Tuesday, August 3, 2010

Keep You

I have recently discovered the wonders of Facebook, and gotten back in touch with some old friends some of whom date as far back as my childhood. So my mind has been in the past just a bit lately, such that when this song came up on my CD player on the way home from work one day recently, it struck a deep chord as I was flooded with memories of endings. I have been in love exactly 3 times in my 40 years of life, and 2 of the 3 times have ended with loss.

That got me pondering two things that seem to go hand in hand…love and loss. How many times have you, dear reader, genuinely been in love? Is 3 a lot, about average, a little? I wonder what the average is for most people across a lifetime? At 40 and happily married, I hazard to guess 3 will be my final number.

What is it that determines who we fall in love with? Why do we fall in love with this person we come in contact with, but not that person who is equally suitable? Is it proximity, chemistry, common interests, pheromones, fate, or something else? I don’t have the answers to these questions. I’m just wondering. I know that the one that stuck for me is the one that incorporated ALL the things I just mentioned.

Then there is the phenomenon of loss. I think everyone reading this post can identify with the feelings portrayed in the Sugarland song, “Keep You.” Don’t we all know what it feels like to be so stuck in grief the whole world is grey? Can’t we all remember a time when the loss of someone important to us was so profound that we could feel almost nothing at all, could neither laugh nor cry? In the end, in my 2 out of 3 love losses, there was absolutely nothing I could do to “keep you from doing this to me.”

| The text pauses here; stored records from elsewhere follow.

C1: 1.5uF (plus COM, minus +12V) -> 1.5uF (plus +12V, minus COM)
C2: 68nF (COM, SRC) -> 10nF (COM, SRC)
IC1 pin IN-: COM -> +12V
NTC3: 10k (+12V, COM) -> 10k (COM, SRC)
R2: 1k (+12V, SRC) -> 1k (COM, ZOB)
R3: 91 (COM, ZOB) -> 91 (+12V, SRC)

The amazing thing is that we all seem to have this built in mechanism to recover. We survive what seems unsurvivable and unbearable at the time… the loss of a beloved relationship, divorce, children growing up, moving out and building their own lives, the death of parents. Some of us take longer to do it than others, but ultimately we get on with life. I tend to be one of those who takes her time getting over loss, milking every ounce of misery from it, until I finally decide I have had enough of pain and decide to let go.

I think the answer to why we all have the ability to do this is simple…survival. The alternative is to allow the wound to eventually rob us of the very will to live. We have to allow ourselves to heal and get on with life if we want to continue living at all. I saw my grandfather lose his will to live, and pass away just 6 short weeks after the death of my grandmother. I think at some point in our later years, we just don’t have the strength to recover any longer, the pay off is no longer worth the tremendous effort required.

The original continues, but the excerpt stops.